La vertigine secondo Matteo

Un campione del mondo appeso a un sogno
Silvia Colombini

C’è un attimo di sospensione particolare nell’arrampicare che bisogna provare almeno una volta. Come se la vita, in quell’istante di vuoto che sta tra un passaggio e l’altro, entrasse in una dimensione più autentica. Il contatto con la roccia, l’abbracciare con il proprio corpo la montagna, con la consapevolezza di come quell’abbraccio possa diventare pericoloso, la sfida con i propri limiti. Ci solleviamo dall’abisso della quotidianità per elevarci sulla cima. Poi, una volta arrivati lassù, in alto, possiamo solo scendere, più forti e più felici, pronti a risalire un’altra volta. Mettersi alla prova arrampicandosi sulle montagne assume un valore ancora più grande quando a farlo è un ragazzo non vedente come Matteo Stefani. Ventidue anni, Campione del Mondo di Paraclimbing nelle specialità di Lead e Speed e vincitore di Campionati Mondiali ed Europei, Matteo non ha certo paura di confrontarsi con i propri limiti. Appeso a una roccia è riuscito a realizzare i suoi sogni e a trasformare un limite in un vantaggio.Matteo con la sua allenatrice e guida Carla Galletti - Campionati del mondo di Chamonix 2015 foto di Francesco Stefani

Chi non vede ha un modo di conoscere e percepire il mondo che passa attraverso gli altri sensi. Questa modalità diventa molto utile in uno sport come l’arrampicata dove il contatto fisico con la parete e lo spazio è totale. Tatto, istinto, concentrazione e tanta capacità di immaginare un mondo senza confini. Per cominciare, chiediamo a Matteo dove e come si svolge questo sport. “L’arrampicata sportiva, a differenza della sua sorella arrampicata alpinistica, si svolge su pareti di roccia di diversa altezza solitamente fino a 30 metri, oppure in strutture artificiali che simulano la roccia e raggiungono altezze anche di 20 metri. Lo scopo non è quello di raggiungere la cima di una montagna, come nel caso dell’arrampicata alpinistica, ma di riuscire a salire su pareti che, per dimensione, tipologia e distanza degli appigli, siano di difficoltà sempre maggiore. Nel fare questo la sicurezza è un aspetto di primaria importanza ma, se entrambe le discipline prevedono che l’arrampicatore indossi un imbrago e, tramite esso, sia legato a una corda di sicurezza gestita da un compagno di cordata, che in quel momento non arrampica, nell’arrampicata sportiva le anelle metalliche cui la corda viene fissata tramite moschettoni sono a distanze ravvicinate e fissate in modo sicuro, mentre nell’arrampicata alpinistica sono poste tra loro a distanze più lunghe e variabili, e fissate in modo più precario."

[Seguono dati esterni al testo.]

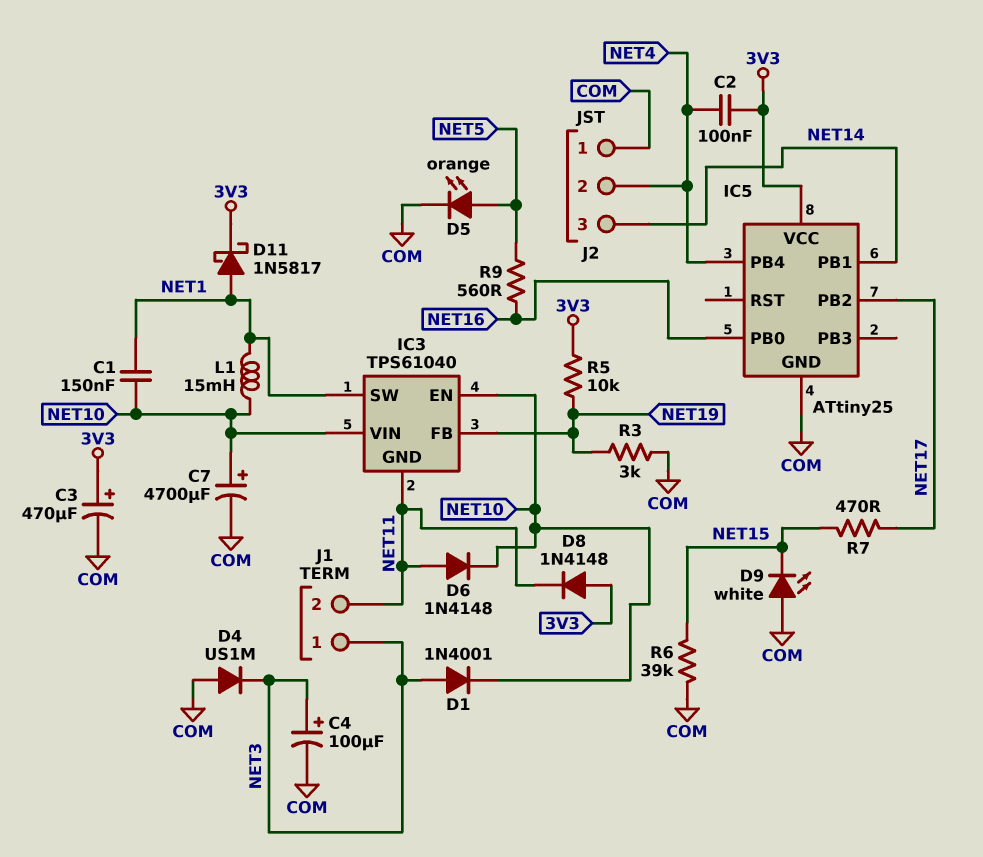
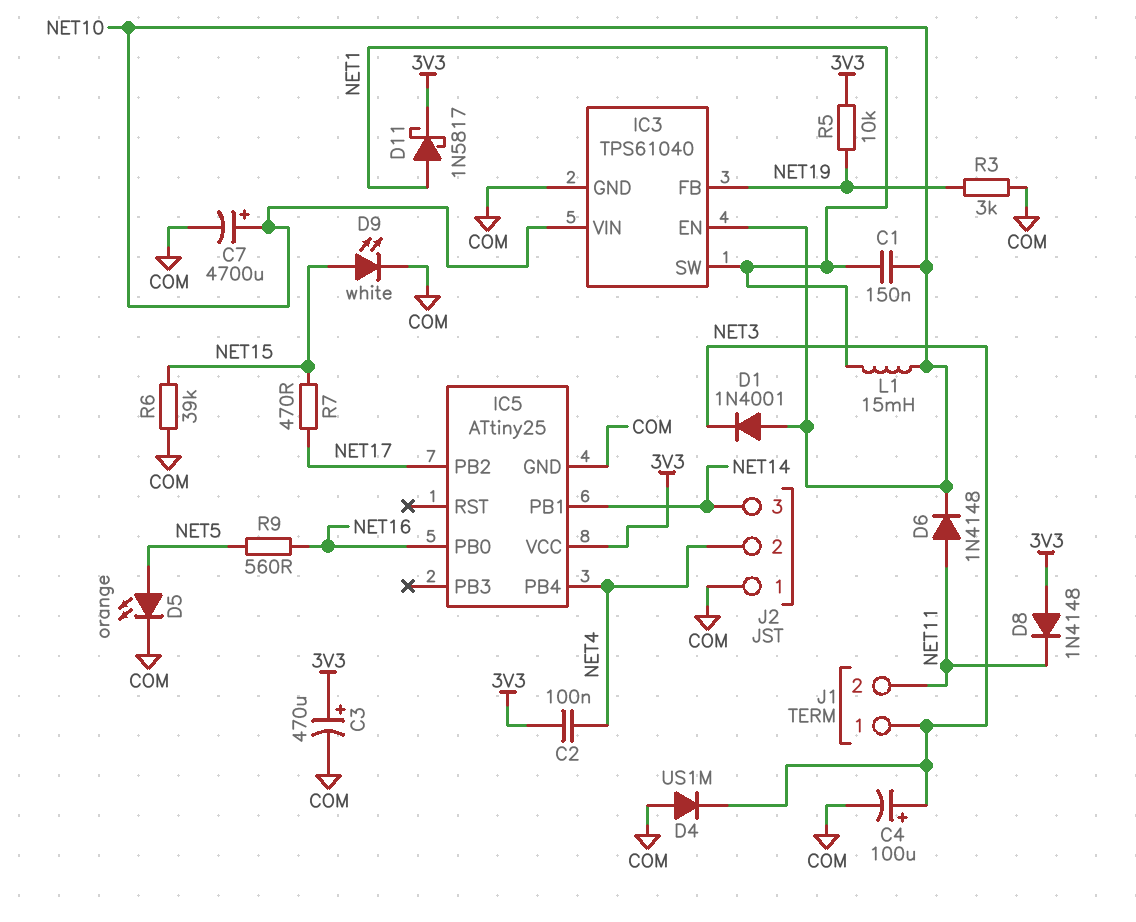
D1: diode 1N4001 (A NET3, K NET10) -> diode 1N4001 (A NET10, K NET3)
D9: LED white (A COM, K NET15) -> LED white (A NET15, K COM)
IC3 pin GND: NET11 -> COM

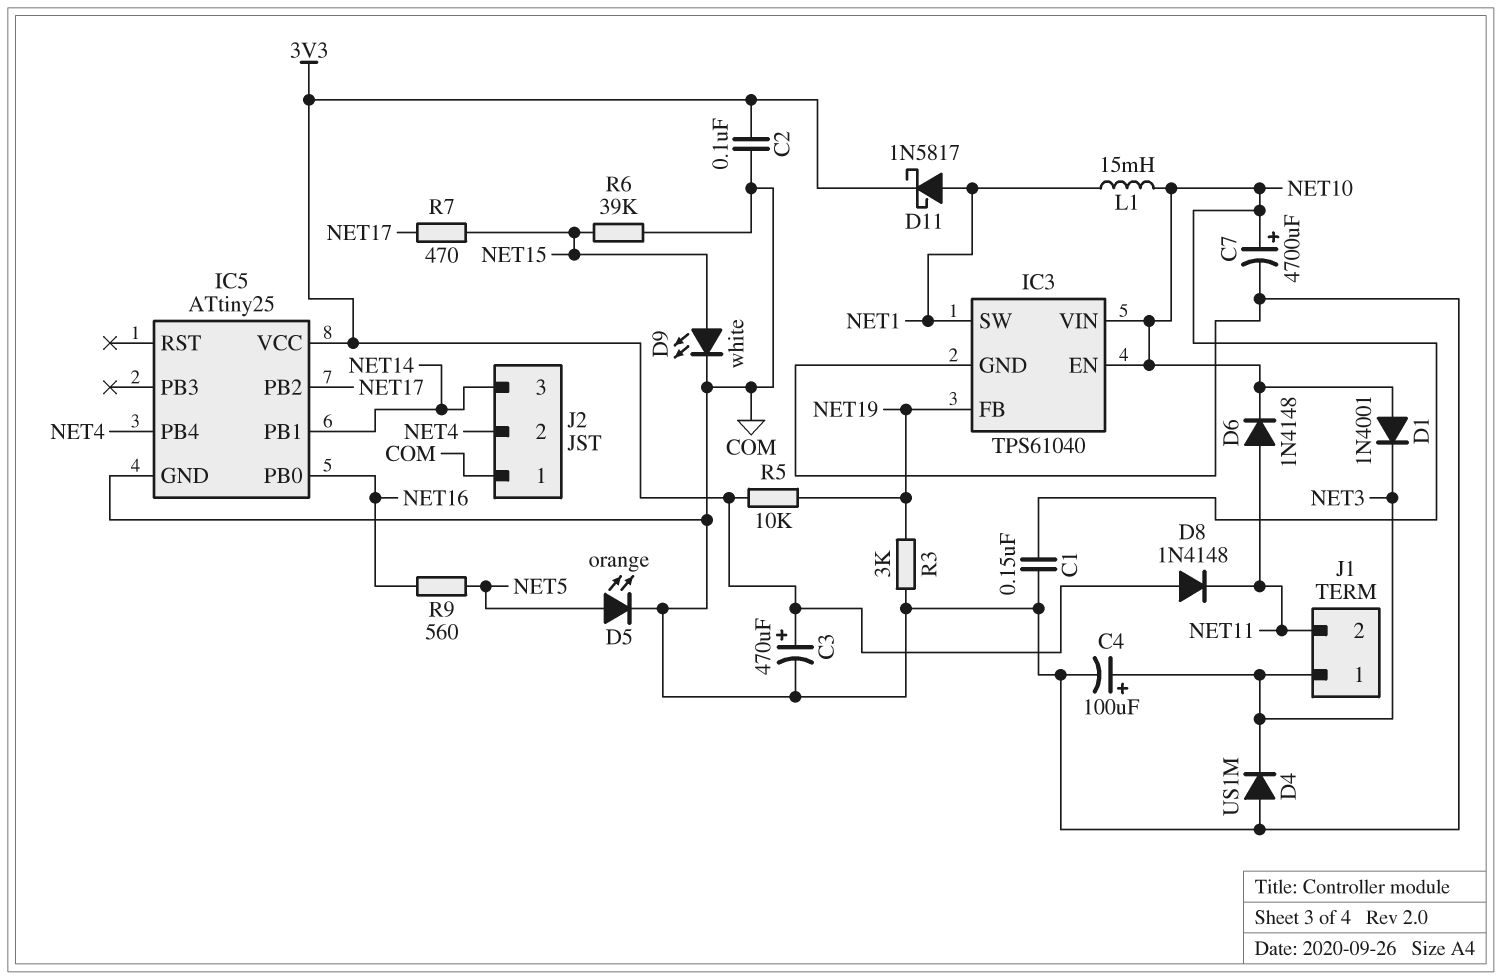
C1: 150nF (NET1, NET10) -> 150nF (COM, NET10)
C2: 100nF (3V3, NET4) -> 100nF (3V3, COM)

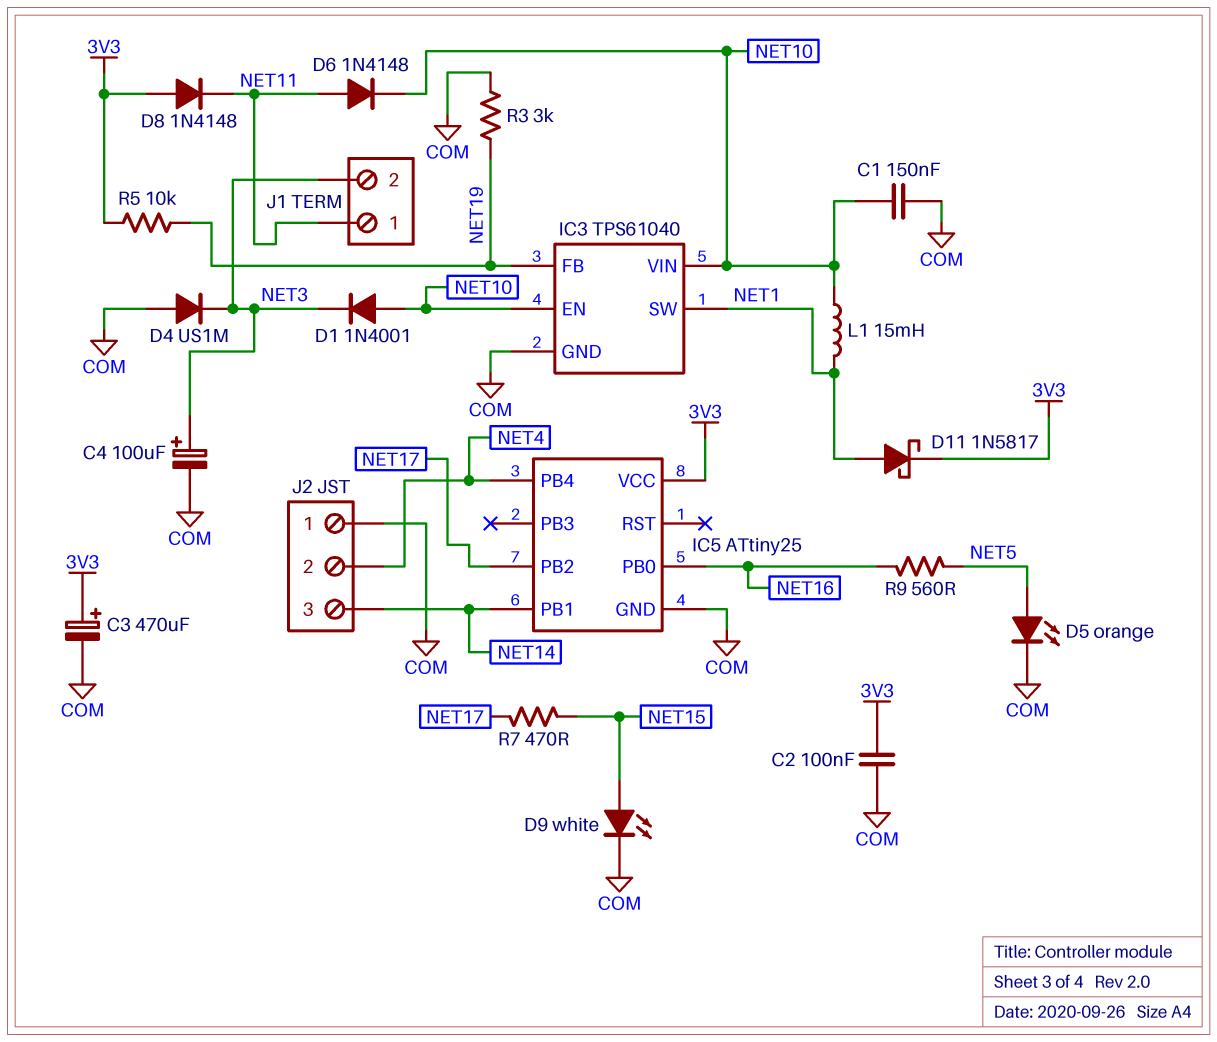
C7: 4700uF (plus NET10, minus COM) -> none
J1 pin 1: NET3 -> NET11
J1 pin 2: NET11 -> NET3
R6: 39k (COM, NET15) -> none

Come fa una persona che ha gravi difficoltà di vista?

“Può arrampicare quasi del tutto in modo autonomo su pareti di bassa difficoltà dove può trovare facilmente degli appigli tastando con le mani. Su difficoltà maggiori, invece, è necessario ricevere indicazioni da una persona alla base della parete. Per rendere più facile la comunicazione è preferibile utilizzare apposite radioline munite di microfono e auricolari. Qualora poi l’arrampicatore con problemi di vista provi diverse volte la parete fino a impararla a memoria può anche, se la difficoltà è elevata, affrontarla autonomamente. Addirittura a volte anche persone vedenti compiono allenamenti bendati. Infatti il non vedere gli appigli da afferrare costringe l’arrampicatore a fare più attenzione a come disporre il proprio corpo per compiere il minor sforzo possibile per raggiungerli.”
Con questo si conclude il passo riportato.